US ISP Sonic.net offers 1Gbps fibre for $70
Santa Rosa, US-based internet service provider, Sonic.net, is looking to disrupt the traditionally expensive local market by offering a 1Gbps fibre-to-the-home connection for just $69.99 per month.
June 13, 2011
Santa Rosa, US-based internet service provider, Sonic.net, is looking to disrupt the traditionally expensive local market by offering a 1Gbps fibre-to-the-home connection for just $69.99 per month.
The company said on its blog that it has completed construction of it the first phase of its Fusion Fiber Broadband+Phone service. However, the network will only be available in a limited area to users in Sebastopol, located in the Sonoma county area, with just 640 homes connected by end of the year.
For the lucky few however, it will offer a new level of connectivity in an area where even other fibre connections topped out at 150Mbps. “Speed will no longer be a factor. You’re completely connected,” Dane Jasper, co-founder and president of Sonic.net told local news website The Press Democrat.

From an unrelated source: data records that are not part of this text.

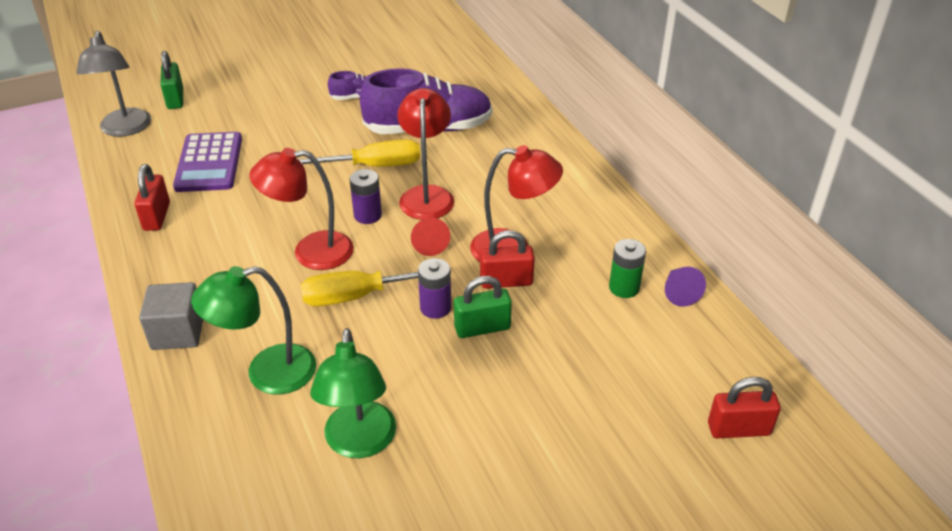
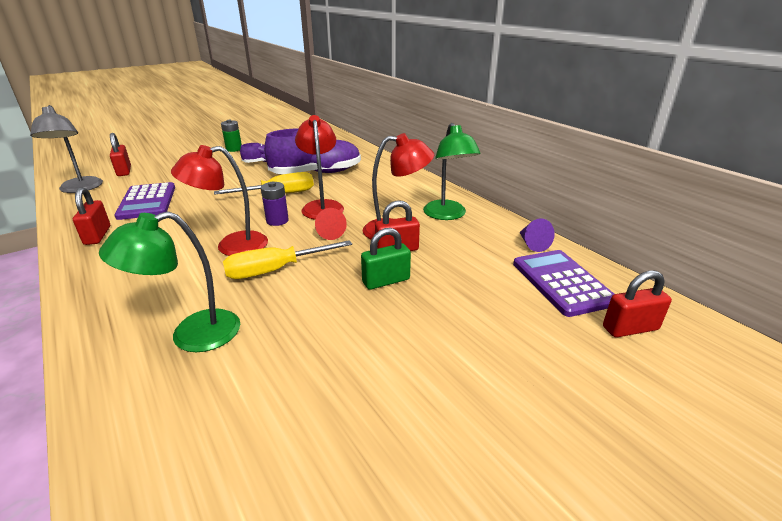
camera: 10 degrees left, 10 degrees down
(175, 99) = (124, 171): green padlock -> red padlock
(178, 332) = (104, 313): grey cube -> none
(359, 443) = (289, 384): green lamp -> green lamp (447, 215)
(435, 307) = (343, 271): purple battery -> none
(624, 288) = (489, 245): green battery -> green battery (234, 149)
(690, 357) = (562, 282): none -> purple calculator

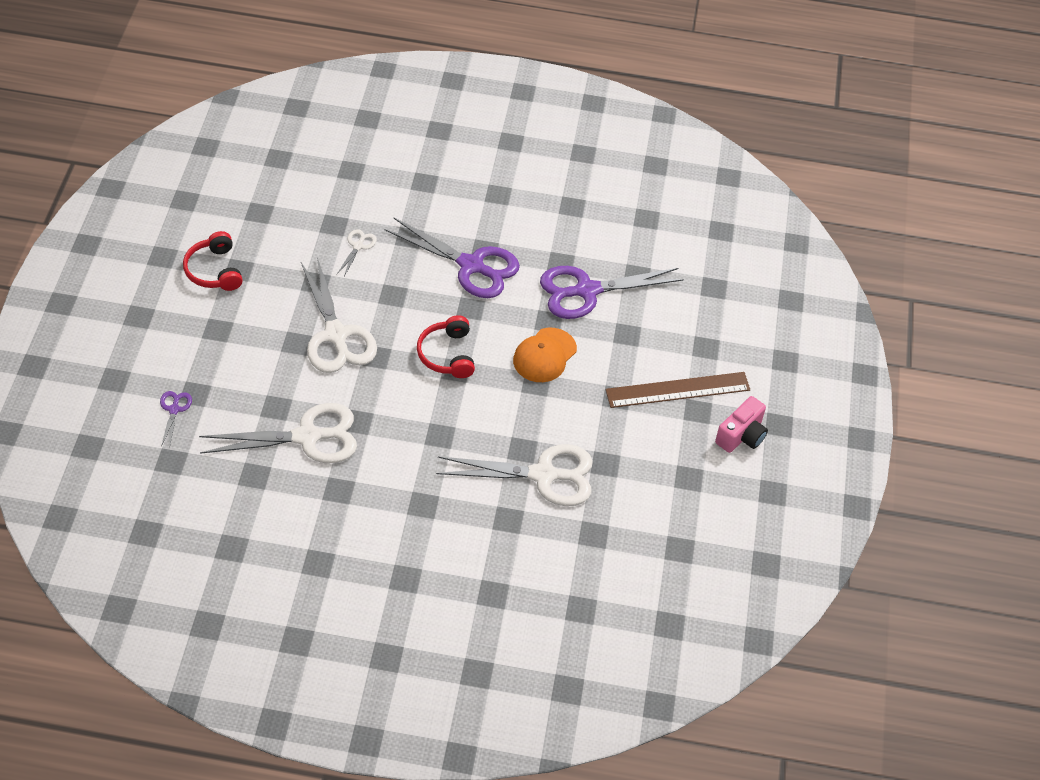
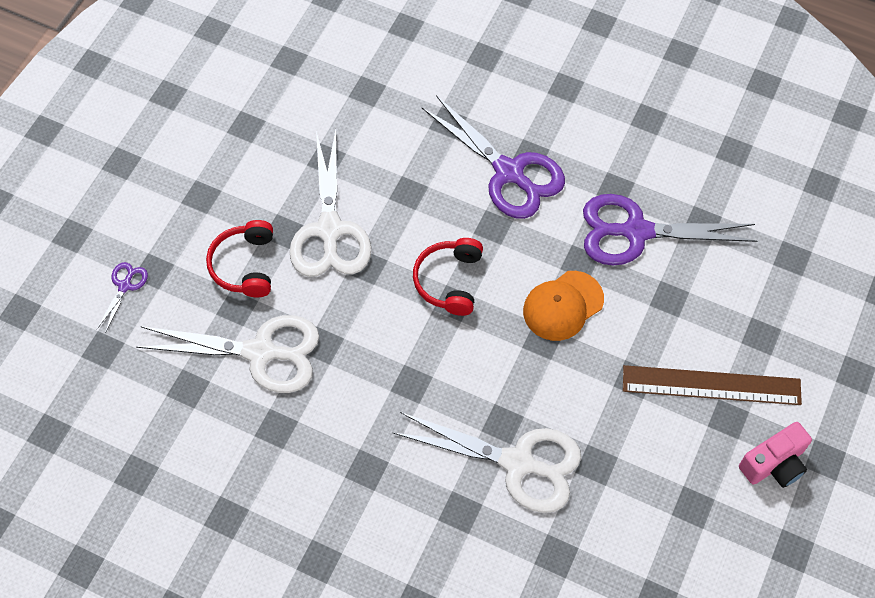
camera: 20 degrees right, 10 degrees up
(214, 270) = (219, 122): red headphones -> red headphones (245, 265)
(358, 246) = (386, 123): white scissors -> none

The price contrasts markedly with the norm with most ISP offering far slower 100Mbps connection for around $100 and the package includes two phone lines and unlimited phone calls. Sonic.net itself offers 40Mbps broadband for virtually the same price of $69.95, using two phone lines of 20Mbps each.
Up to now Sonic.net’s service has piggybacked off AT&T copper, but its fibre optic service will be based entirely on its own network.
The company has a track record with fibre connections having previously secured the contract to manage Google’s own 1Gbps fibre network at Stanford University.
Sonic.net said that the Sebastopol roll-out was a test project and that fibre optic networks would follow in the Santa Rosa or San Francisco area.